Similarly, if your reads are on the same replica set all the time, you'd better pray that your tasks are within the limits of the machine's memory. Dividing read requests through a replica set allows your working data set to scale linearly with the number of fragments. In this way, you can distribute the load pressure evenly among the memory and disks of each machine.

two。 The size of the block

The second is the size of the data block. MongoDB can divide large blocks of data into smaller ones, but this only happens when the chip keys are different. If you have a large number of data documents that use the same chip keys, then you will get huge blocks of data accordingly. The emergence of large chunks is very bad, not only because it leads to uneven distribution of data, but also because once the size of the data block exceeds a certain value, you cannot move it between shards.

3. Number of shards hit by each query

Finally, it would be best to ensure that most query requests hit as few fragments as possible. For a query request, the delay depends directly on the slowest hit delay on the server; so the fewer shards you hit, the faster the query will theoretically be. This is not a rigid rule, but it should be advantageous if it can be fully considered. Because the distribution of data blocks on the slice only approximately follows the order of the chip keys, but is not strictly mandatory.

Several strategies of sharding keys

Both read and write can be evenly distributed, and it ensures that each document has a different chip key, so the data blocks can be very fine.

Queries for multiple documents will hit all shards.

Small movement of data files (advantage)

Because the data files are incremented, the write IO of insert is permanently placed on the last piece, creating a write hotspot for the last piece.
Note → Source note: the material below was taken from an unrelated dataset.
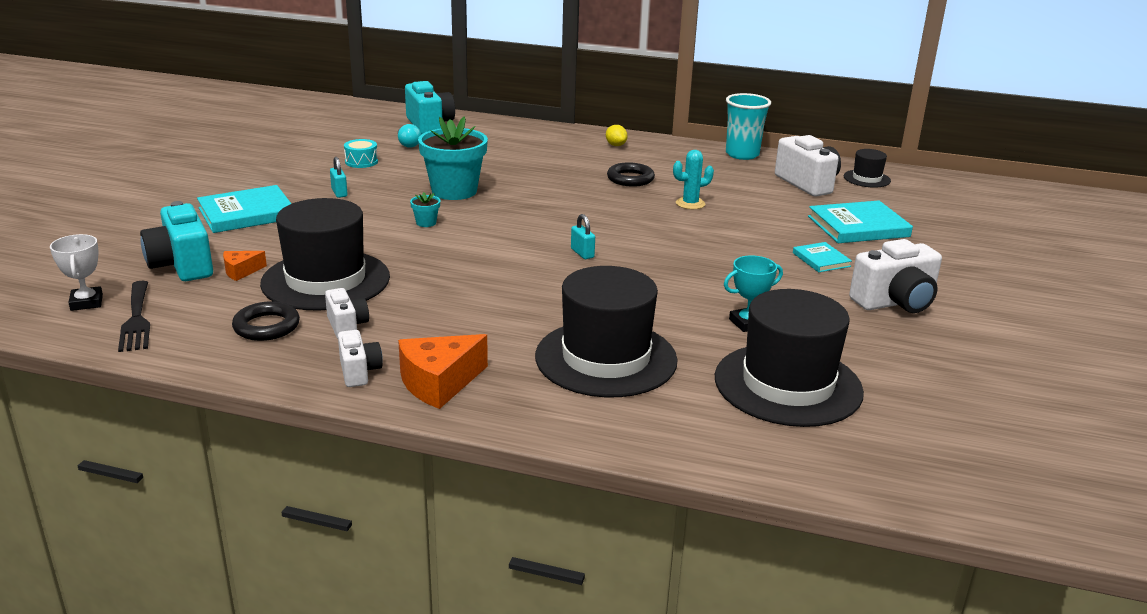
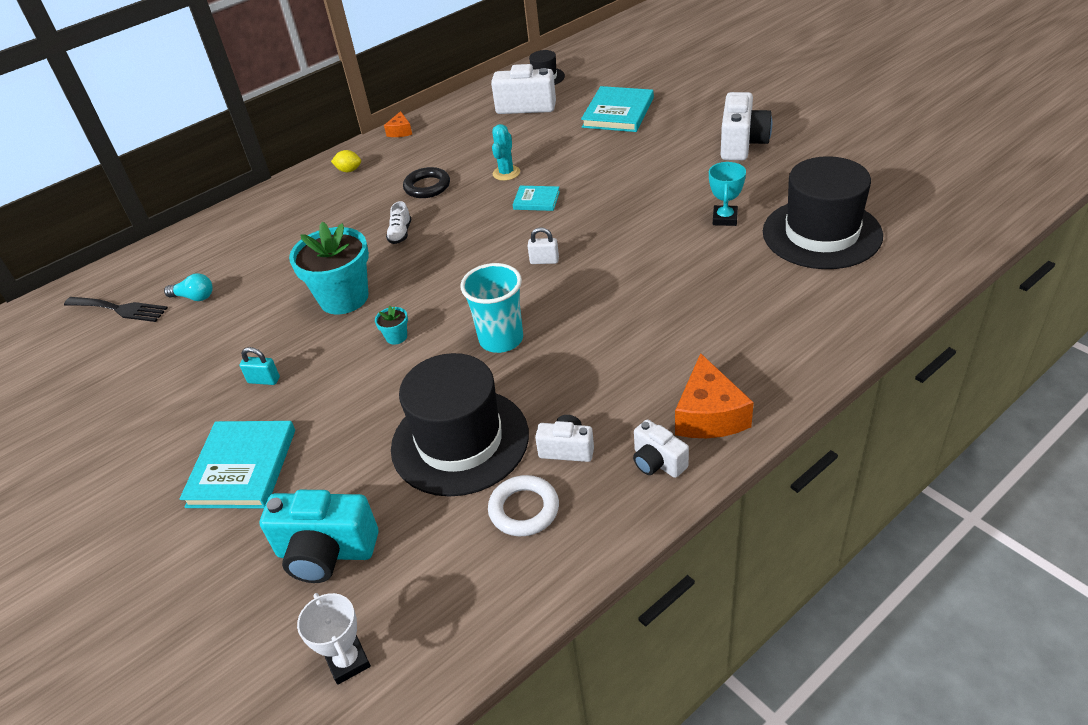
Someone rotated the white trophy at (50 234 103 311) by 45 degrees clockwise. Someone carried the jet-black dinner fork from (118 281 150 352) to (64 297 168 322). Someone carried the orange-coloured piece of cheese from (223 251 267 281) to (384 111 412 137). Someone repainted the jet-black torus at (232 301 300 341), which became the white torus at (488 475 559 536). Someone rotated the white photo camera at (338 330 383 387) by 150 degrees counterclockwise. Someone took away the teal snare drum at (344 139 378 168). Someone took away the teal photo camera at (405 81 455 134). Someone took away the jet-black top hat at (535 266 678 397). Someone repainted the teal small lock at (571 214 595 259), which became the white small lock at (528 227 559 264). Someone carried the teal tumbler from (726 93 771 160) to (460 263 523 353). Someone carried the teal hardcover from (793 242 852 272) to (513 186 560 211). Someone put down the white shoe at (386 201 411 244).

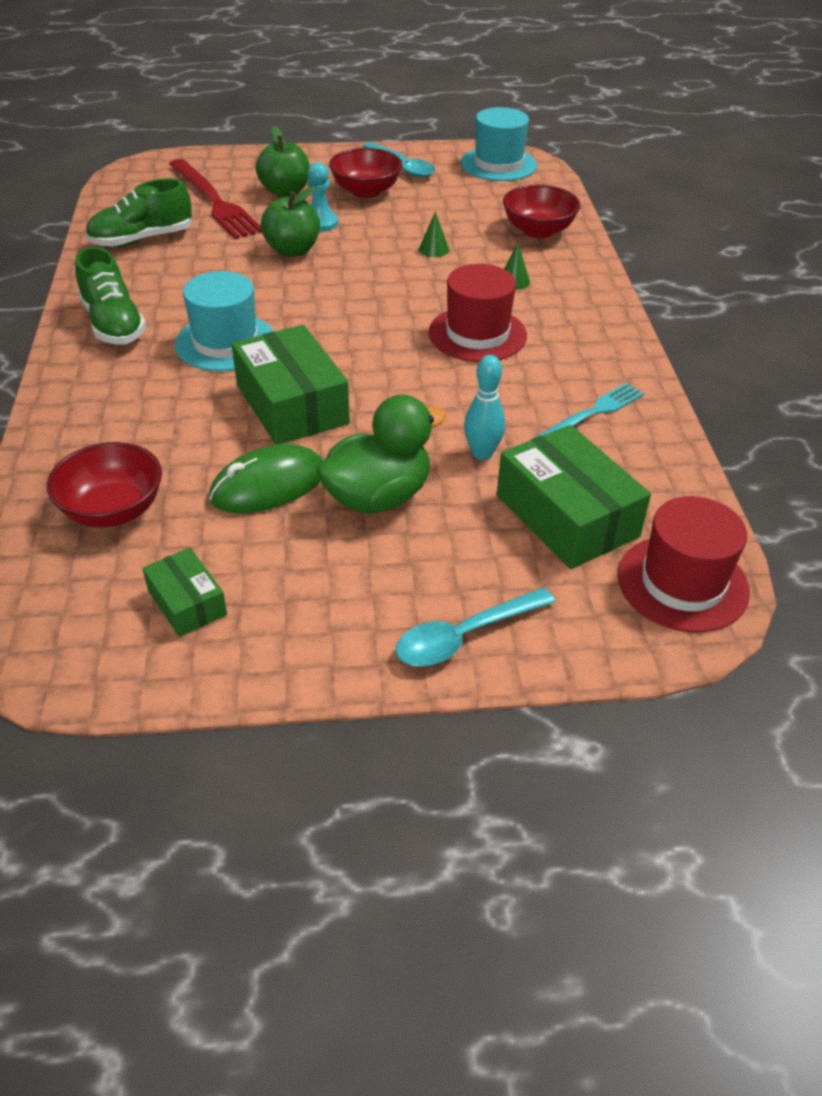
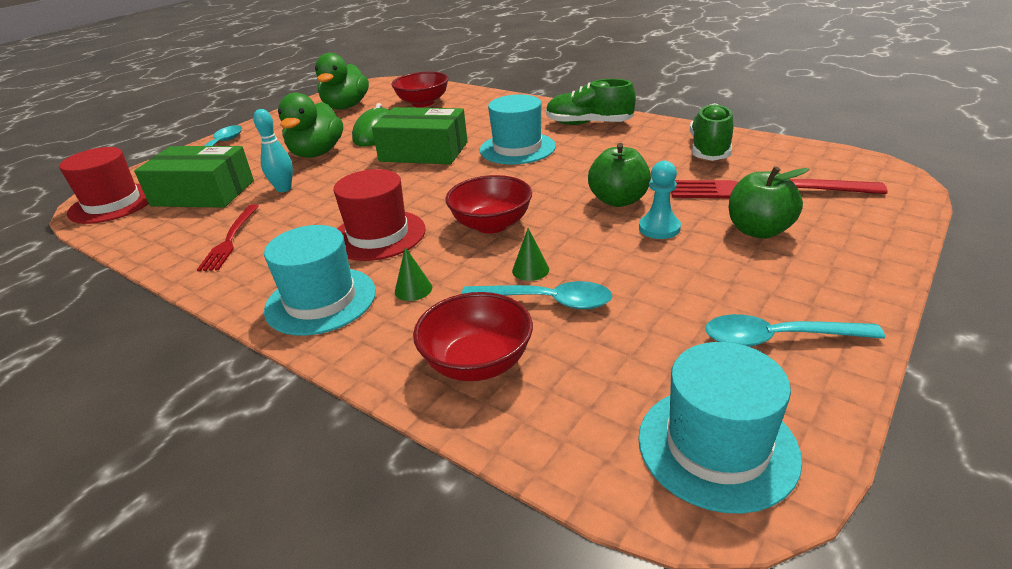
Someone swapped the emerald box at (142 548 227 637) for the emerald rubber duck at (315 53 369 110). Someone carried the crimson bowl from (329 148 402 198) to (445 175 532 234). Someone repainted the teal dinner fork at (532 383 644 439), which became the crimson dinner fork at (197 204 259 271). Someone put down the teal top hat at (264 225 376 336). Someone put down the teal tablespoon at (461 281 613 309).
At the same time, as the amount of data of the last piece increases, it will continue to migrate to the previous piece.

The data is evenly distributed, and the write IO of insert is evenly distributed on multiple chips. (advantage)

Queries for multiple documents are bound to hit all shards; a large number of random IO, the disk is overloaded.

In order to prevent the generation of large blocks, it is recommended to use key combinations and introduce _ id to refine. {keyname: 1, _ id: 1}

The principle is: keyname can be a field that is often queried, with a large cardinality as much as possible; the _ id field has many different values for mongodb to split, and this strategy is suitable for most business situations; if you can't find a field like keyname, Hashed _ id.

Welcome to subscribe "Shulou Technology Information " to get latest news, interesting things and hot topics in the IT industry, and controls the hottest and latest Internet news, technology news and IT industry trends.

*The comments in the above article only represent the author's personal views and do not represent the views and positions of this website. If you have more insights, please feel free to contribute and share.